“This is a tech-heavy, content-rich show, delivered with a light and graceful touch.”
Editorial Rating: 5 Stars: Outstanding
Walking from EH10 to Zoo venues is a very pleasant experience. For once this rainy auld EdFringe the sun is shining. The people smile and say good morning. The mood music is what would happen if you were to shut Sir Harry Lauder and Ronnie Hazlehurst up together in a telephone booth and not let them out until they’d written something smile-inducingly pleasant. The gentrification wave that swept through EH9 before and after the crash has receded somewhat, but the shops and eateries are busy as well as interesting. Amble further down towards Northbridge and you start feeling as though you’ve arrived in EH91. Friends on the terrace at 86 Princes’ Street have their views, as do pals browsing the shelves at Lighthouse books. If there’s any agreement between them, which is doubtful, they might all conceded that people are less in their own space and more in your face the further from villadom one travels.
In their deeply personal, moving, and thought-provoking polemic, the poet and banjo wielder, Edalia Day, spends the hour describing what it is like to live day-to-day constantly menaced with aggression from randoms, both online and in the street. A lot has gone into this show. A lot of heartache and soul searching, a lot of personal discovery and revelation. “I didn’t escape from one box only to be forced into another.” You come for the social commentary, which is lucid and insightful, you stay for the video-projection, which is (as promised) kickass as well as for the finely tuned performance which shows no sign of flagging as EdFringe enters the home stretch. This is a tech-heavy, content-rich show, delivered with a light and graceful touch.

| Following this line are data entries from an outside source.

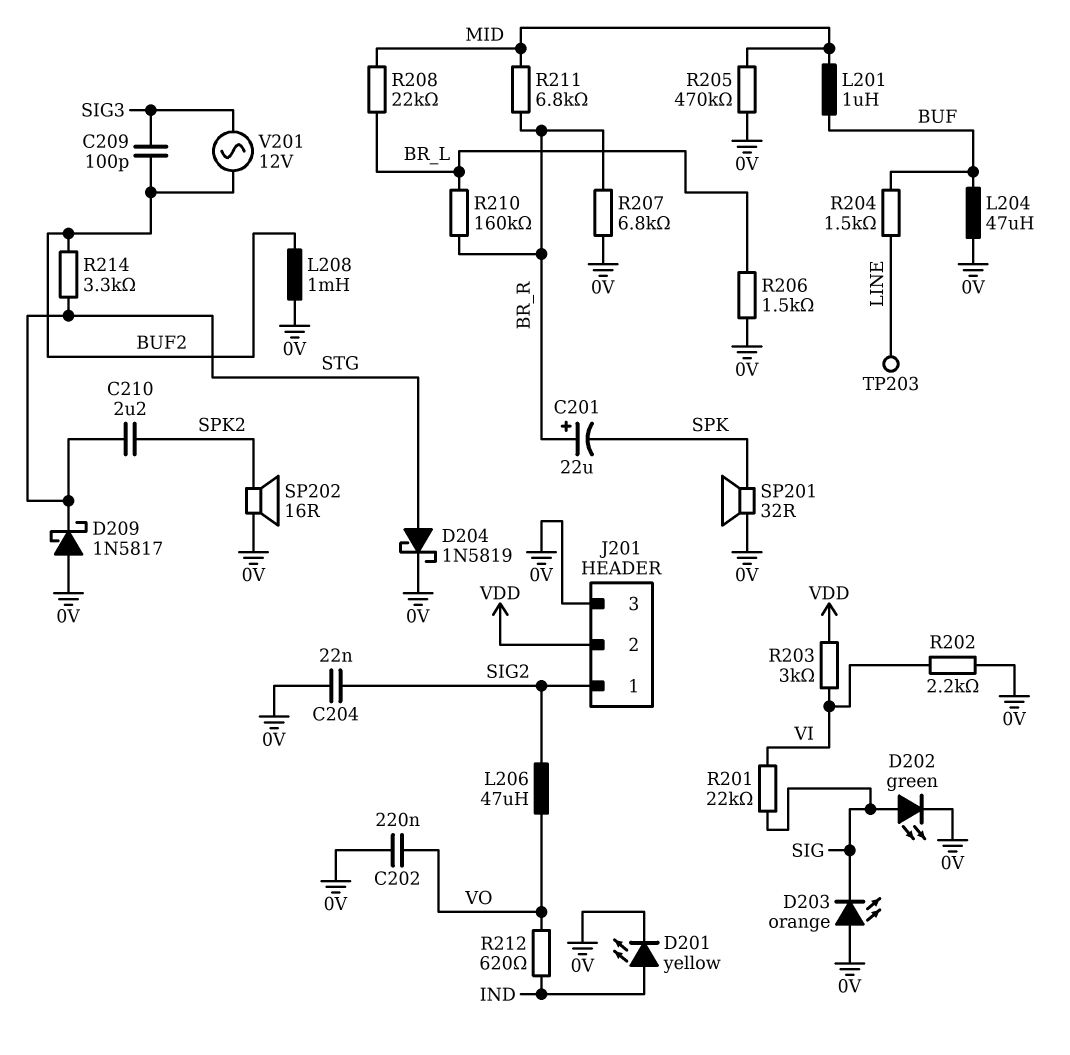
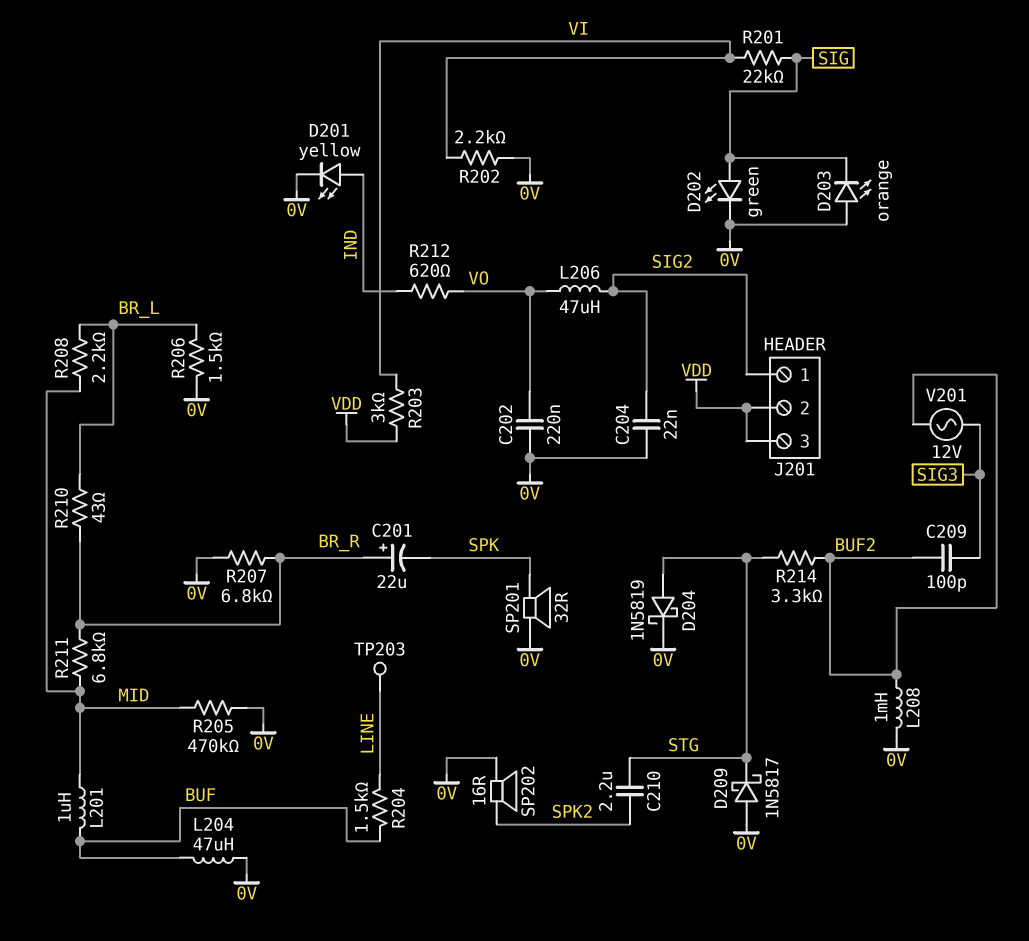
J201 pin 3: 0V -> VDD
R208: 22k (BR_L, MID) -> 2.2k (BR_L, MID)
R210: 160k (BR_L, BR_R) -> 43 (BR_L, BR_R)

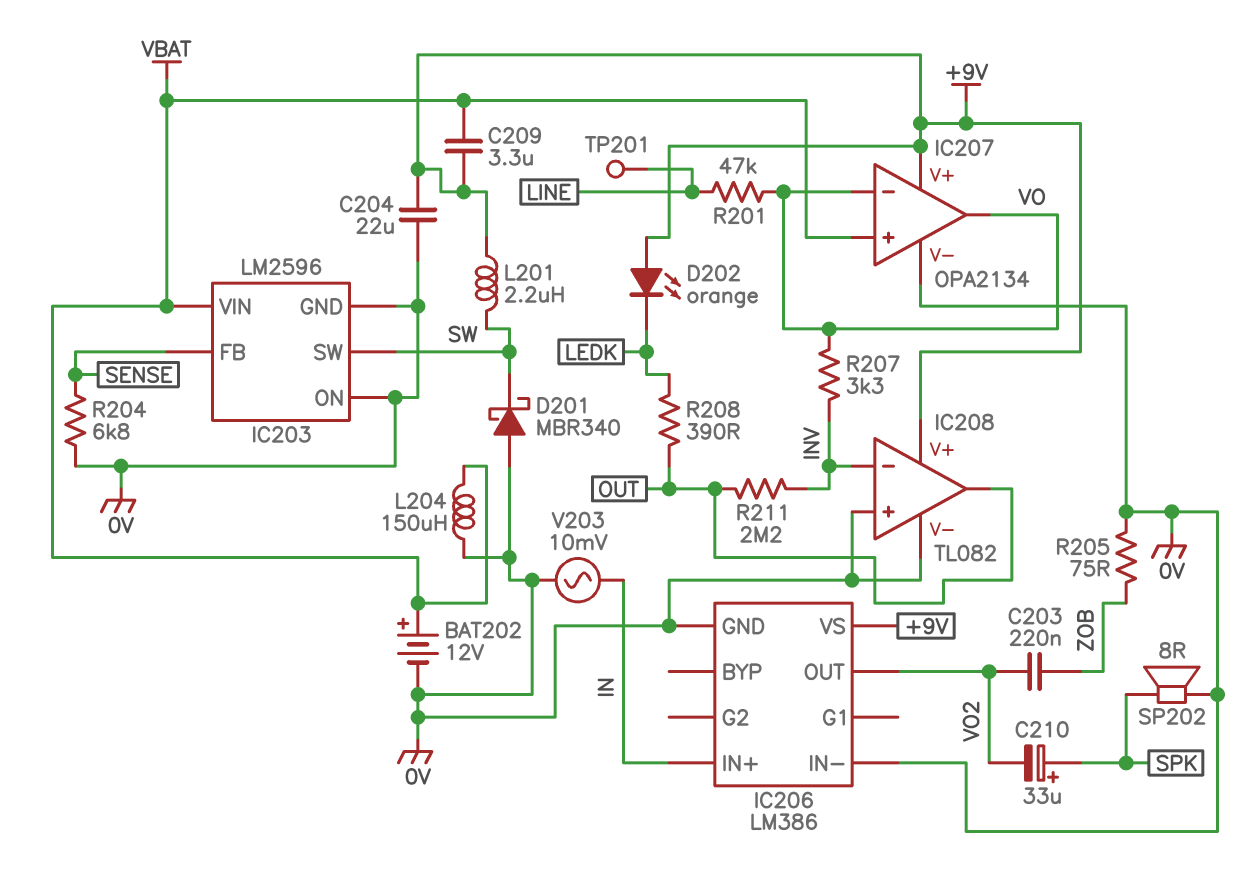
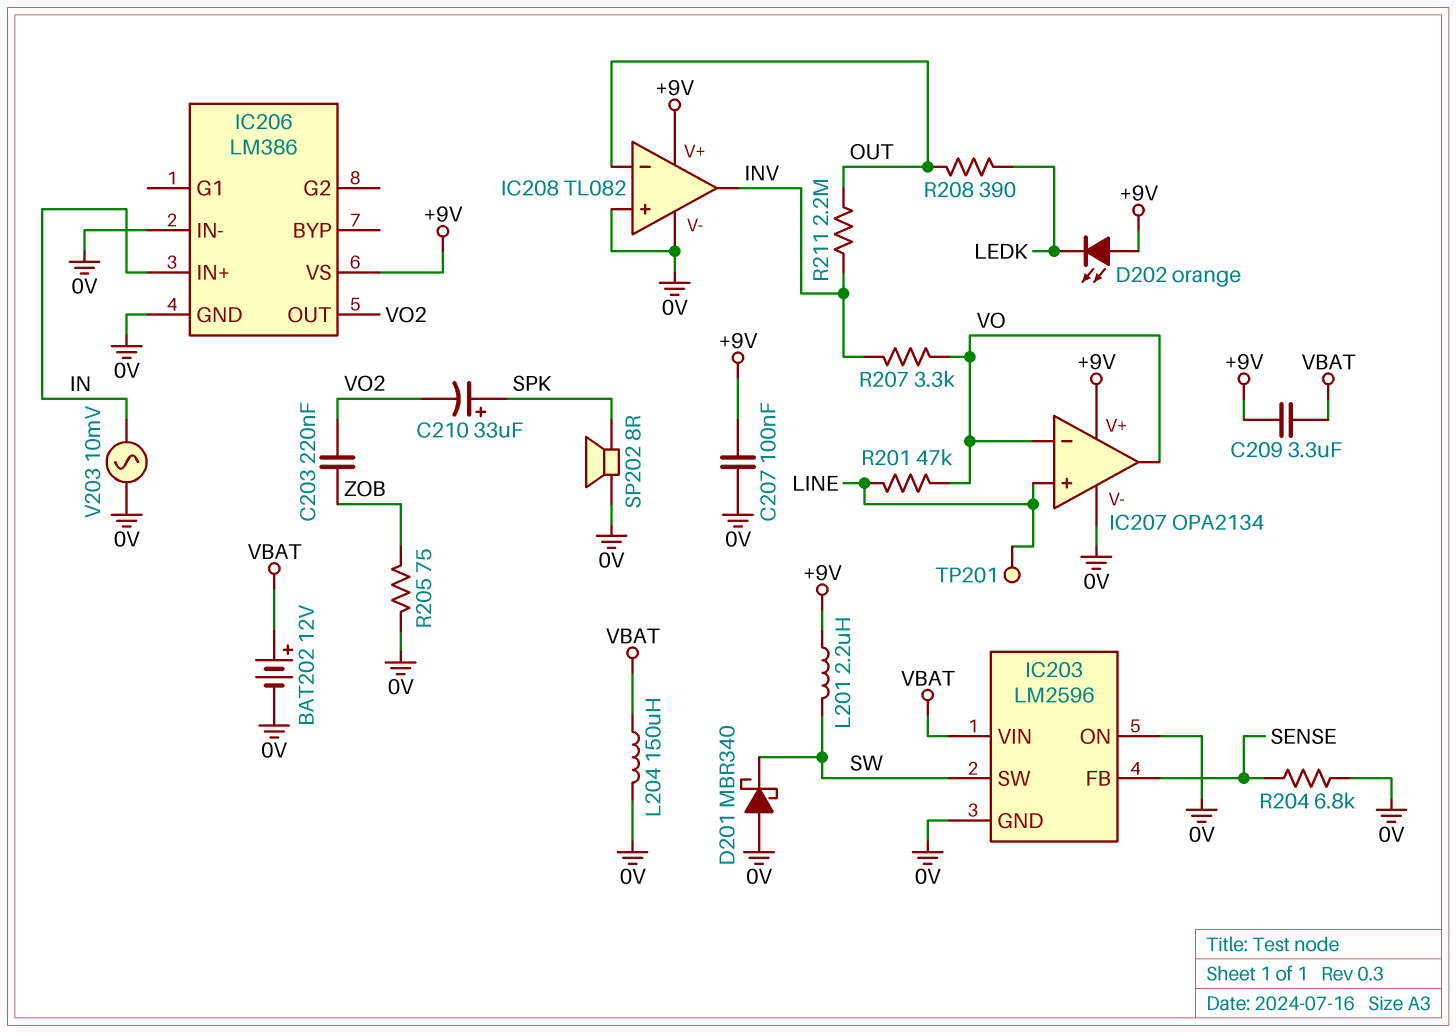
C204: 22uF (+9V, 0V) -> none
C207: none -> 100nF (+9V, 0V)
IC207 pin in+: VBAT -> LINE
IC208 pin in-: INV -> OUT
IC208 pin out: OUT -> INV

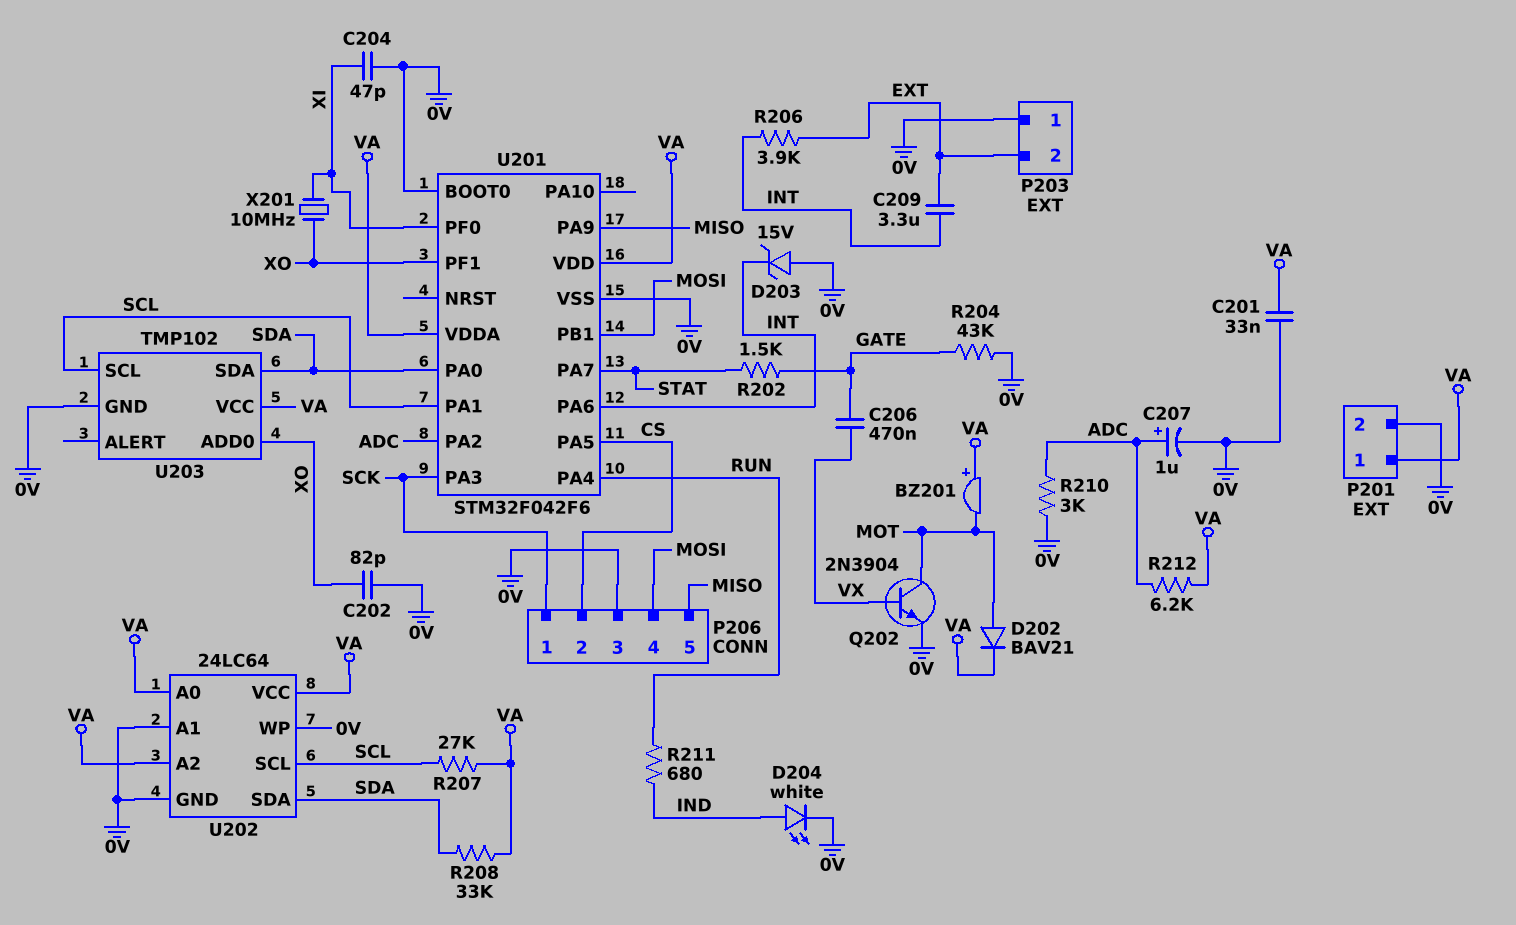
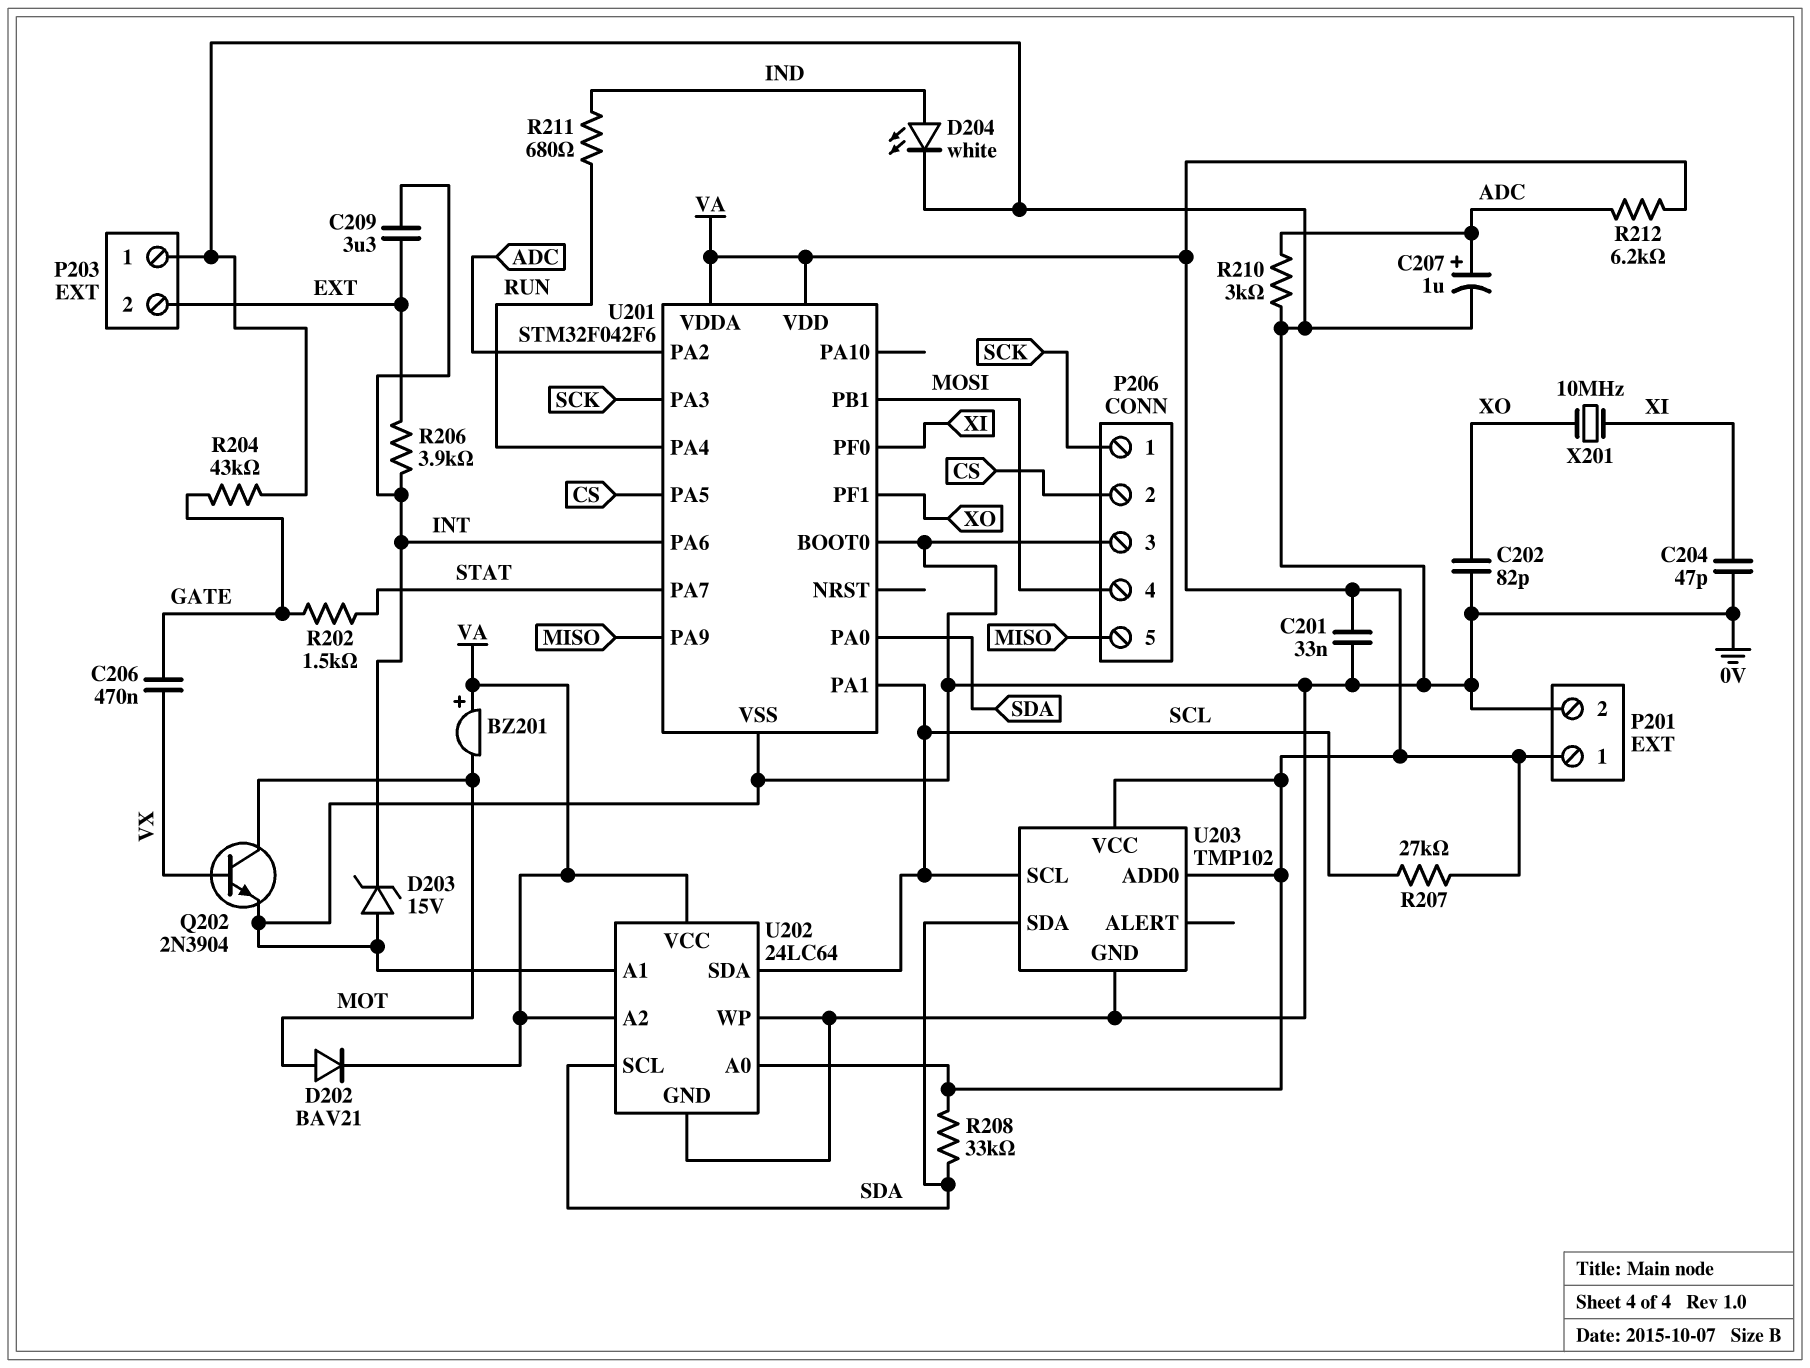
U202 pin SCL: SCL -> SDA
U202 pin SDA: SDA -> SCL
U203 pin ADD0: XO -> VA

At a time when transgender voices are finally starting to be heard, it seems amiss to attempt to filter or dilute Edalia Day’s message for them. What I can describe is the effect this show had on this particular cis white male determined to be a strong ally in this generation’s fight for inclusivity, understanding, and respect. I came away having been thoroughly entertained. This is a performer who knows their craft and that, as with all great polemics, it’s not just about the message or the messenger, it’s about the recipient as well.